Pazar, Kasım 10, 2024
Gazete Makaleleri

Fâtih Sultân Mehmed’in Namazla İlgili Bir Fermânı

Dünkü makâlemizde, namazın önemi ve İslâmiyetteki yeri üzerinde birazcık durmuştuk. Bugün ise, Fâtih Sultân Mehmet Hân’ın, namaz kılınması hakkında Rûm (Anadolu) vilâyetlerine gönderdiği bir fermândan bahsedeceğiz.

Çok enteresan olan bu fermânın özeti şöyledir:

“Allahü teâlâ, emirlerinin yerine getirilmesini bize nasîb ve müyesser eylesin!

İşittiğime göre, Rûm diyârındaki şehir, kasaba ve köylerde yaşayan müslüman ahâlî, İslâm dîninin emrettiği  farzları yapıp, Peygamberimizin sünnetlerine riâyet etmekte, Kur’ân-ı kerîme ve hadîs-i şerîflere uymakta gevşeklik gösterip muhâlefet ederler imiş.

Allahü teâlâ’nın “Namazı ikâme ediniz” emrine ve “Namaz dînin direğidir. Onu doğru kılan dînini korumuş, terkeden dînini yıkmış olur” hadîs-i şerîfine uymayıp, tuğyân yoluna saparlar, böylece câmileri harâbeye döndürüp, fısk ve fücûr  yerlerini ma’mûr ederler imiş.

Emr-i bi’l- ma’rûf ve nehy-i ani’l-münker eylemek vâcip olduğundan, bir adamımı bu iş için vazîfelendirdim.

Şöyle emreyledim ki:

“Namazı terkedeni ta’zîr eylemek meşrû’dur. Rûm diyârında, namazını geçirenler tespit edilip,  İslâm dîninin emrinin gereği yapılsın. Halka, namaz kılmaları tenbîh edilip, kılmayanlar teşhîr edilsin! Hiç kimse, ne olursa olsun, bu cezâya mâni olmaya!

Rûm Sancağı Beyleri, Kâdîları ve Subaşıları ile bunların emrindeki diğer memûrlar, gönderdiğim vazîfeliye yardımcı olalar.

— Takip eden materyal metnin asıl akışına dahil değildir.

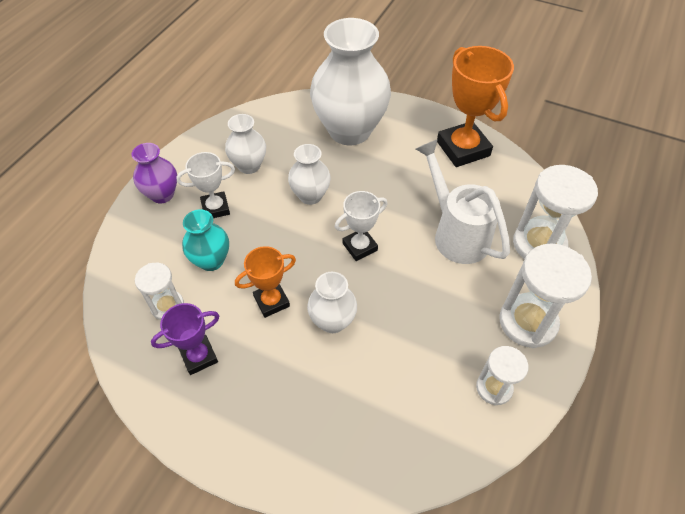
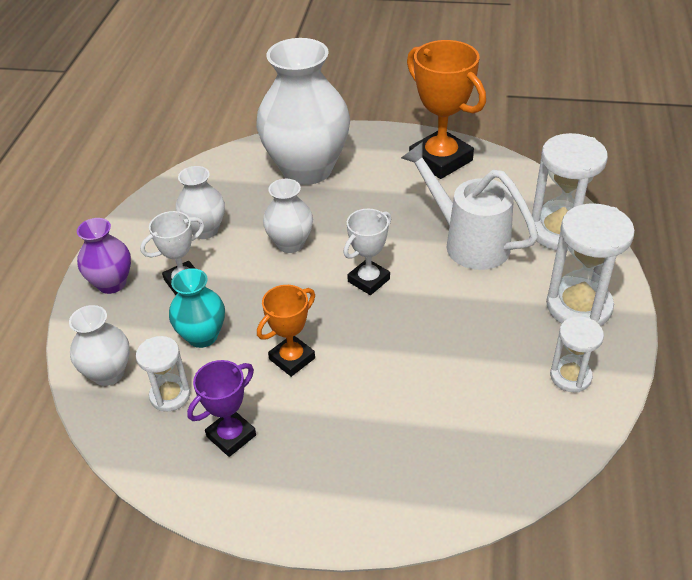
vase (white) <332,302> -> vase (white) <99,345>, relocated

Böylece İslâmiyetin yüce ahkâmı, emri ve yasaklarını yerine getirmekte gevşeklik ve tenbelliğe aslâ meydân verilmeye. Öyle ki, mescidler dolacak, medreseler ma’mûr edilecek ve dîn-i İslâm kuvvetlendirilmiş olacaktır. Böylece müslümanlar, huzûr ve saâdet içinde olacaklardır. ” 

Şimdi bu fermân vesîlesiyle, bir nebze Fâtih’ten bahsedelim:

6. Osmânlı pâdişâhı İkinci Murâd Hân ile  Candaroğulları âilesinden Hadîce Âlime Hümâ Hâtun’dan, 30 Mart 1431 tarihinde (Pazar günü) Edirne’de dünyâya gelen Fâtih Sultân Mehmed Hân, Osmanlı pâdişâhlarının 7.si olup başta İstanbul’un fethi olmak üzere birçok fütûhât yapmıştır.

Küçük yaştan itibâren tahsîl ve terbiyesine çok ehemmiyet verilen Şehzâde Mehmed, devrin en mümtâz âlimlerinden ilim öğrenmiştir. İlk hocaları Mollâ Yegân, Molla Ayas, Molla Gürânî gibi zâtlardır. Ama esâs hocası, meşhûr dîn ve fen âlimi, zâhirî ve bâtınî ilimlerde mütehassıs Akşemseddîn hazretleridir. O, şehzâdenin her şeyi ile bizzât ilgilenip onu gerektiği şekilde yetiştirmiştir.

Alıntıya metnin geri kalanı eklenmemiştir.